Financial industry faces renewed regulatory mood Congress targets advisers, dealers

March 28, 1993|By Ian Johnson | Ian Johnson,Staff Writer

Washington -- Lee Mayfield still gets the chills when sh

recalls her brush with financial disaster in the late 1980s. She and her husband had been told by a financial adviser to sell her husband's life insurance policy and to invest the money in mutual funds.

Through blind luck -- the Mayfields did not properly cancel the policy, leaving it in effect -- they held onto their insurance.

A year later, Mr. Mayfield was dead at age 50 from pancreatic cancer.

"That would have been it. An $80,000 policy lost," Mrs. Mayfield says. "I don't know what I would have done."

Although the Mayfields lost at least $30,000 through the financial planner's dubious advice and undisclosed commissions, she was spared further damage. Today, she's using the insurance money to study for a career as a research librarian in her hometown of Chapel Hill, N.C.

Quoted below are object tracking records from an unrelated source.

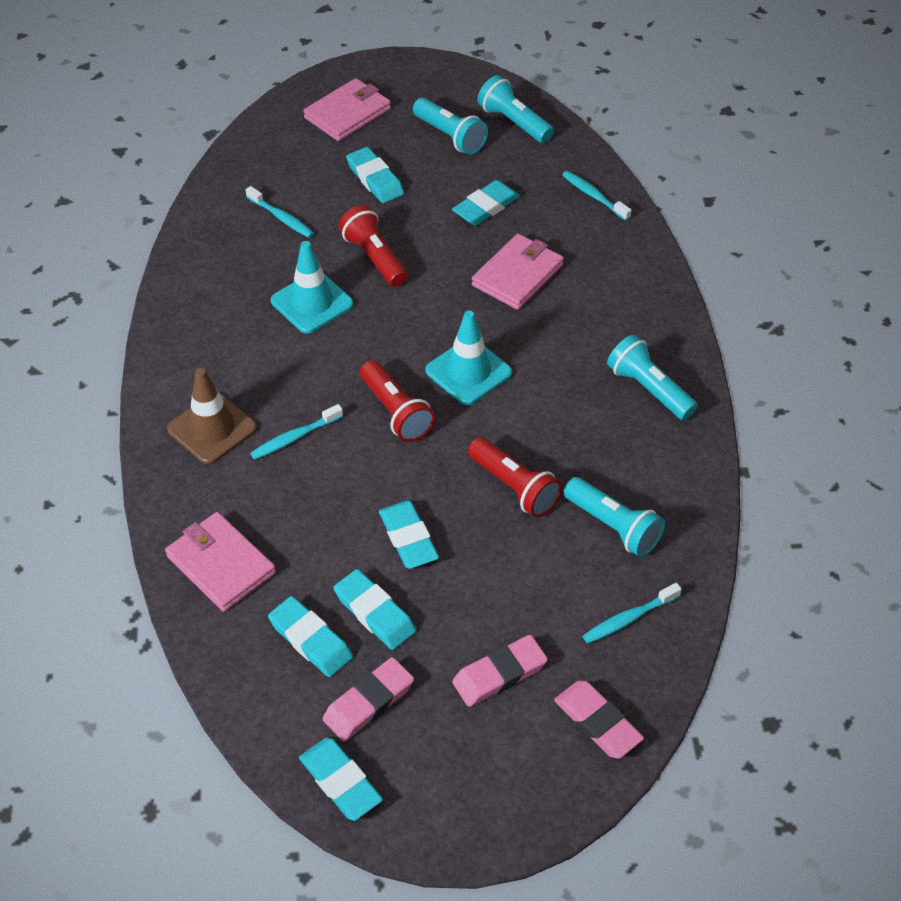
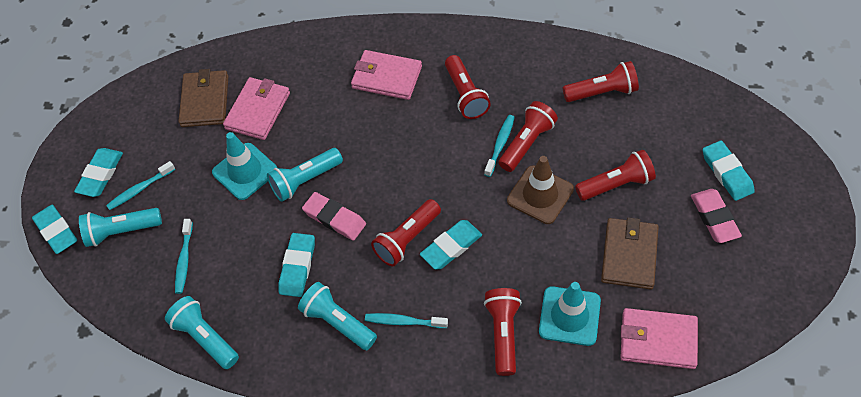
brown wallet: 0 -> 2
pink eraser: 3 -> 2
red flashlight: 3 -> 6
turquoise eraser: 6 -> 5

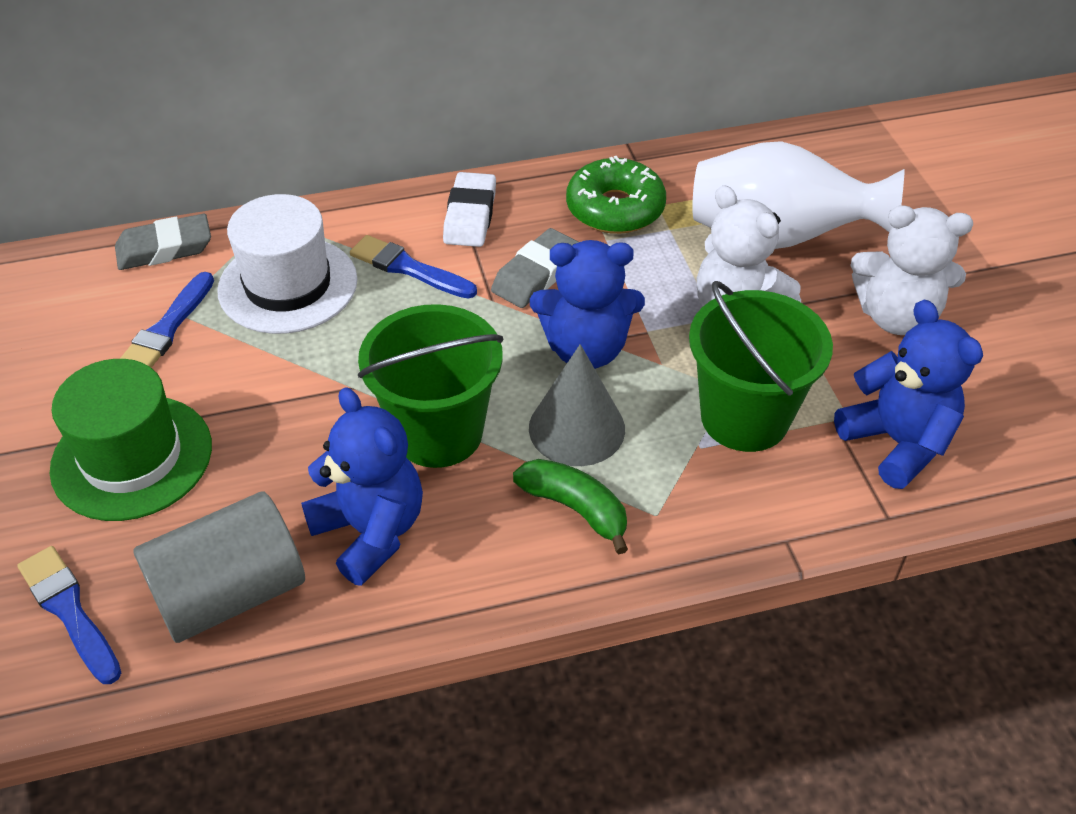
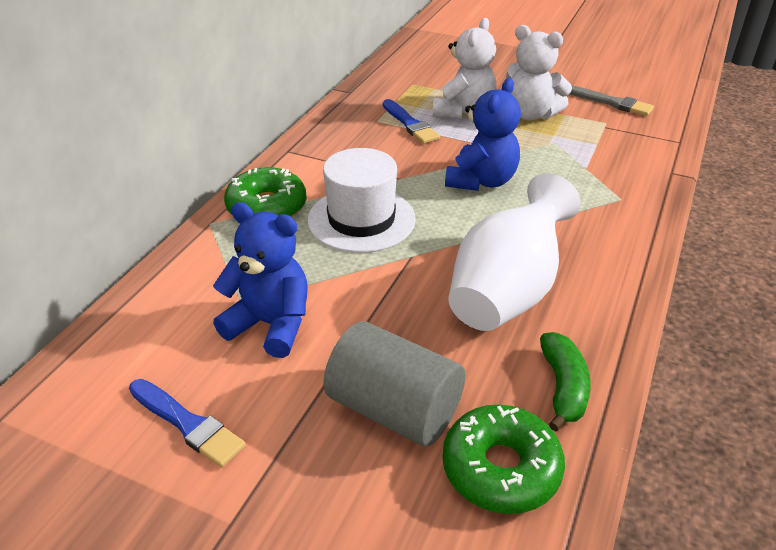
blue brush: 3 -> 2
blue teddy bear: 3 -> 2
green bucket: 2 -> 0
green donut: 1 -> 2
green hat: 1 -> 0
grey brush: 0 -> 1
grey cone: 1 -> 0
grey eraser: 2 -> 0
white eraser: 1 -> 0

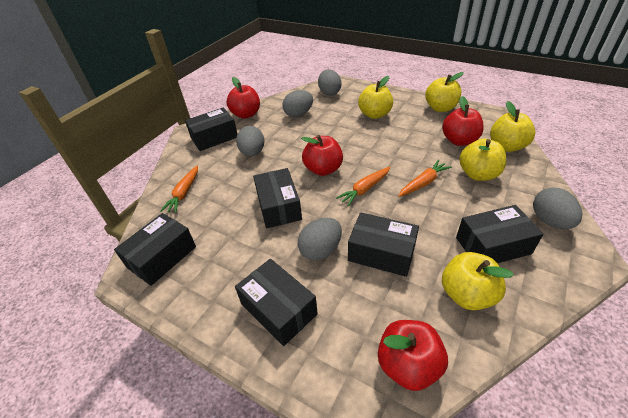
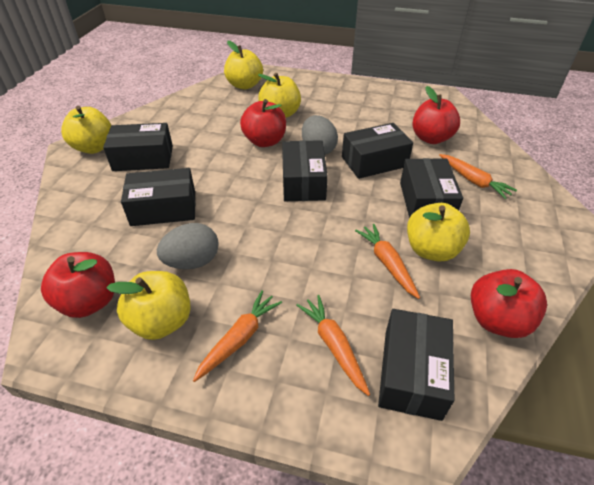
grey egg: 5 -> 2
orange carrot: 3 -> 4

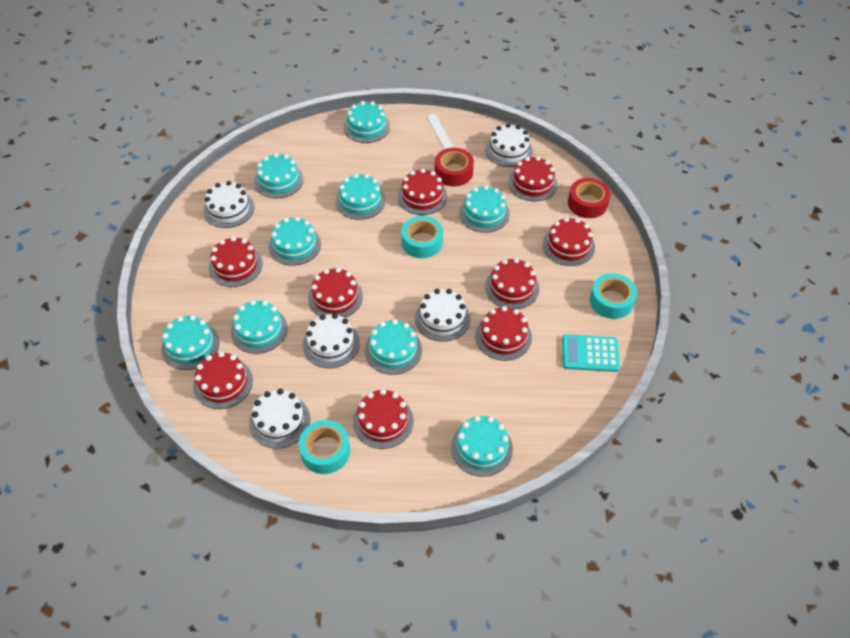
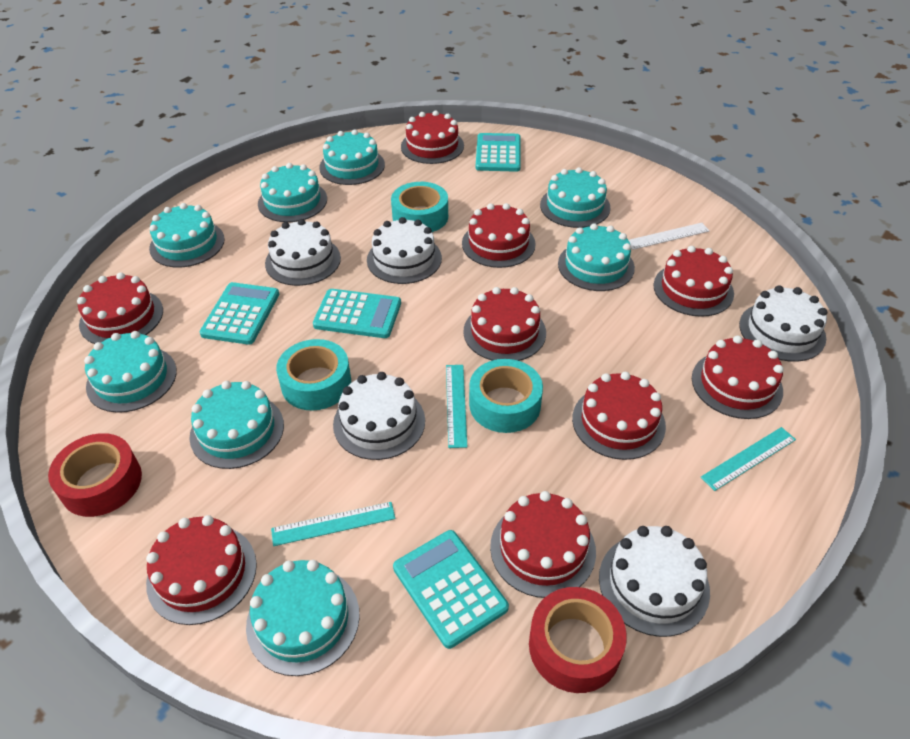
turquoise cake: 9 -> 8
turquoise calculator: 1 -> 4
turquoise ruler: 0 -> 3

Mrs. Mayfield's tale was one of many heard recently as Congress began debating new proposals to regulate advisers and other segments of the financial industry. Unlike previous years, when such proposals were killed by partisan squabbling, several bills are moving through Congress -- marking the end of the go-go 1980s and the deregulation that accompanied it.

"The Republicans have controlled the White House and the government for 12 years and much of the past two decades, but they didn't slay the urge to regulate. That beast still exists and we're seeing it slowly come back to life," said Mark Melcher, director of Washington research for Prudential Securities Inc.

More far-reaching regulations could come from the Securities and Exchange Commission, which is expected to gain a Democratic majority within the coming months. Another relatively independent agency moving into the Democrats' sights: the Federal Reserve, which regulates banks and controls the money supply. Proposals call for greater political control of the Fed, as well as a possible merger of all banking regulation agencies.

Making over the SEC and changing the Fed aren't likely to take place immediately. But the Democrats' control of Congress and the White House will spark a rush of legislation -- including the measure to regulate financial advisers -- in the coming months.

Among the bills slated for early consideration is one that would regulate sales of government securities. Since the 1991 Salomon Brothers scandal surrounding the auction of those securities, Congress has been trying to break the closed circle of dealers in the $3 trillion market. The proposal, authorizing the SEC to make rules regulating the market, probably has enough votes to pass.

There are plenty of other regulatory proposals on Capitol Hill. A bill that would protect investors in a limited partnership from having the partnership restructured, or "rolled up," into other partnerships already has passed the House. Another bill would require auditors to report any fraud to the company's board of directors or the SEC. And later this session, Congress is likely to consider stricter mutual fund regulation.

The renewed regulatory fervor reflects a belief that the financial world is no longer the exclusive preserve of wealthy, sophisticated investors. These days, cutbacks in corporate pensions and employee benefits are forcing people such as Mrs. Mayfield to make more and more investment decisions.

"In the current low-interest rate environment, the elderly and other savers increasingly are turning to professional financial advisers for help in achieving higher returns. Experts have expressed concern that without more 'cops on the beat,' there will be an increase in financial fraud and losses to millions of investors," said Sen. Christopher J. Dodd, D-Conn., chairman of the Senate subcommittee on securities.

The proposal to regulate financial advisers -- supported by Mrs. Mayfield's testimony -- would create lots of cops. The measure would more than double the number of SEC regulators, to 96. It calls for an audit of the 17,000 registered advisers more frequently -- at least once every seven years. And it would require advisers to disclose the commissions they stand to make from a sale, so consumers could detect conflicts of interest.

Last year, a similar bill died because of bickering between Democrats and Republicans. But this time, even though Congress has no hard figures on fraud by financial advisers, the measure has passed the House and is headed for the Senate.

The bill, however, has its opponents. Erick Kanter of the Investment Company Institute objects to pegging the frequency audits to the size of an adviser's account. Much fraud -- including the Mayfields' case -- involves small-time advisers without large accounts, he says.

Another problem with the bill, he says, is that it finances the SEC audits through fees that the advisers must pay. The sliding scale goes from $300 for advisers managing accounts under $10 million to $7,000 for managers with accounts over $500 million.